O cenário deve permanecer rígido até o final do ano, segundo avaliação de Camila Abdelmalack, economista-chefe da Veedha Investimentos.
“Nas atuais circunstâncias, o mercado já não acredita que exista possibilidade de uma taxa de juro ao nível de um dígito em 2024”, destaca.
A desaceleração, segundo o BC, teve como objetivo proteger o processo de desinflação que já se verifica no Brasil em meio a pressões inflacionárias, como o mercado de trabalho aquecido e incerto no exterior.
“Essa decisão é compatível com a estratégia de convergência da inflação em torno da meta no horizonte relevante, que inclui o ano de 2025”, escreveu o Copom em nota.
Para Rafaela Vitória, economista-chefe do Inter, a expectativa é que o corte de 0,25 ponto na taxa seja mantido nas próximas reuniões, encerrando a Selic em 9,25% este ano.
“Além disso, com expectativas de taxas de juros mais elevadas, já precificadas pelo mercado, poderemos observar uma desaceleração mais pronunciada da atividade, revertendo a melhora incipiente do mercado de crédito observada no primeiro trimestre”, afirmou em nota. .

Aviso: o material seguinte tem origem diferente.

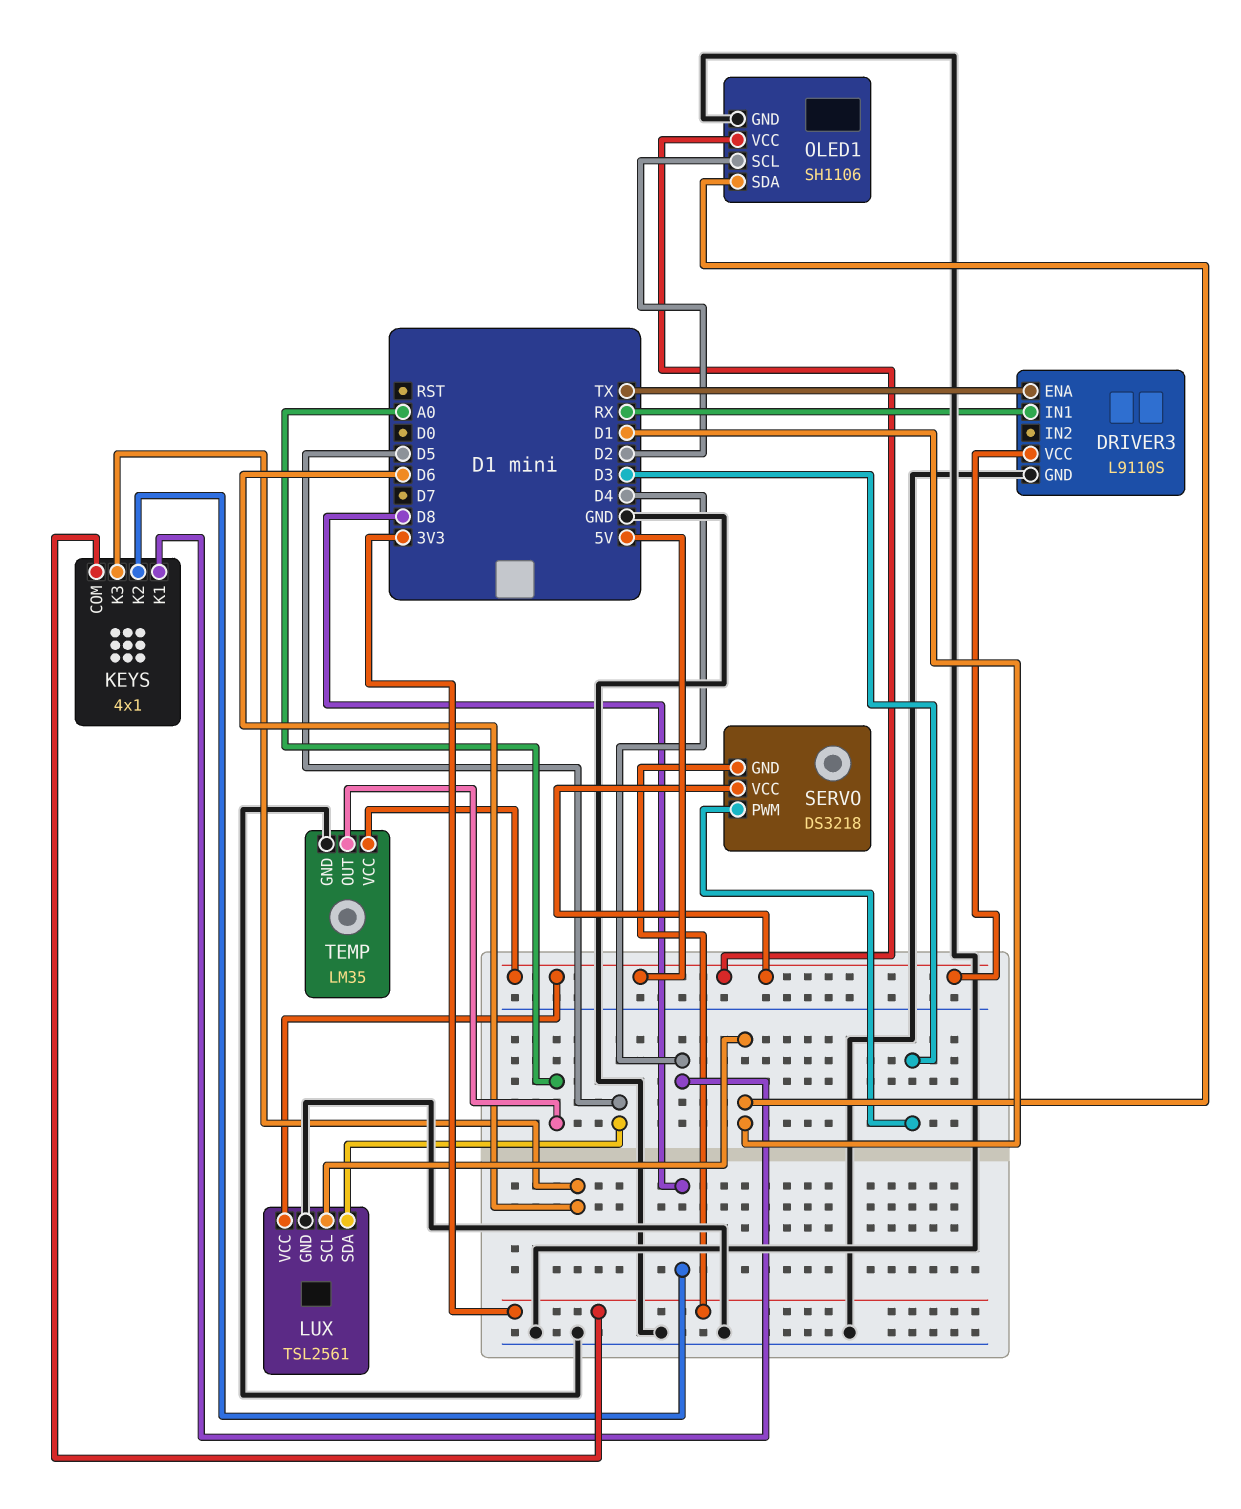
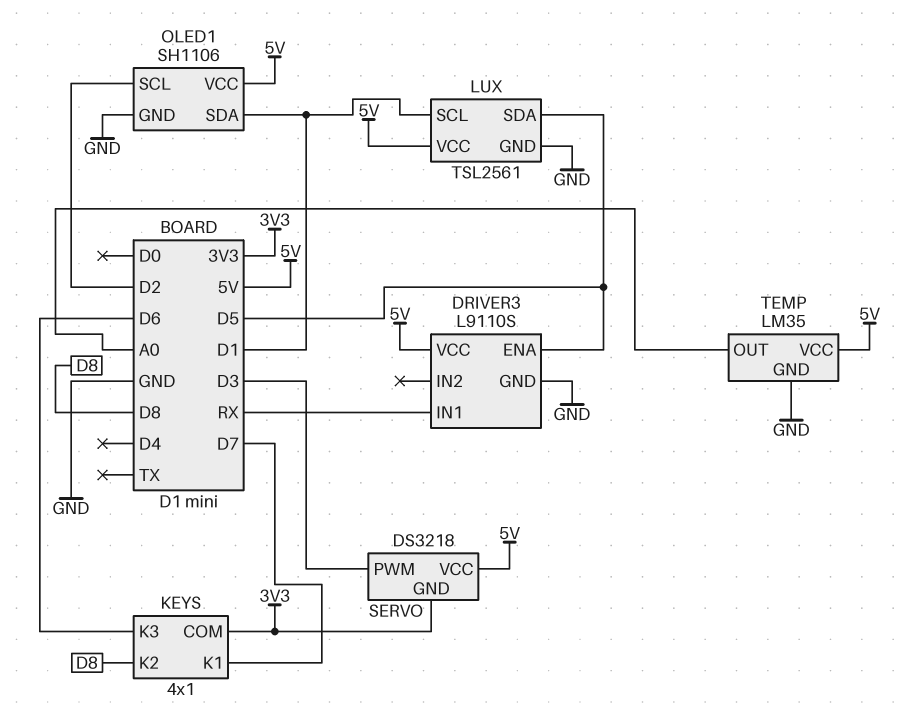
DRIVER3 pin ENA: TX -> D5
KEYS pin K1: D4 -> D7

Por um lado, há a percepção de que a medida deve ancorar expectativas e sinalizar a responsabilidade do Copom perante o mercado.
“Essa medida poderá fortalecer a confiança do mercado de que a inflação permanecerá sob controle”, avalia André Colares, CEO da Smart House Investments.
“Decisão incompatível”
Olhando para os sectores da economia, nem todos os partidos acolheram bem a notícia.
A Confederação Nacional da Indústria (CNI) foi uma das entidades brasileiras que não viu com bons olhos a desaceleração dos cortes nas taxas de juros.
“Essa decisão é incompatível com o atual cenário de inflação controlada e inviabiliza a continuidade do projeto de neoindustrialização do país com taxas de juros elevadas”, afirmou o presidente da CNI, Ricardo Alban, em nota.
“Reduzir o ritmo de corte da alíquota básica tira a oportunidade do Brasil de alcançar maior prosperidade econômica, aumento de emprego e renda.”
A Associação Brasileira da Indústria Têxtil e de Confecção (Abit) também se mostrou preocupada com o alto nível das taxas de juros da indústria nacional.
“Mesmo com a queda de 0,25 ponto percentual decidida nesta quarta, a Selic continua elevada, o que inibe o crescimento sustentado e sustentável do PIB e dos investimentos produtivos”, disse a associação em nota.
E num cenário de elevado endividamento do país, em que muitos conseguem recuperar o acesso ao crédito através de programas como o Desenrola Brasil, o Sebrae alerta para o aumento do custo dos empréstimos.
“Ainda é um valor muito alto. Entendemos que o Banco Central está preocupado com o cenário externo mais delicado e talvez com as contas públicas, mas não há motivos para voltar atrás”, disse o presidente do Sebrae, Décio Lima, em nota.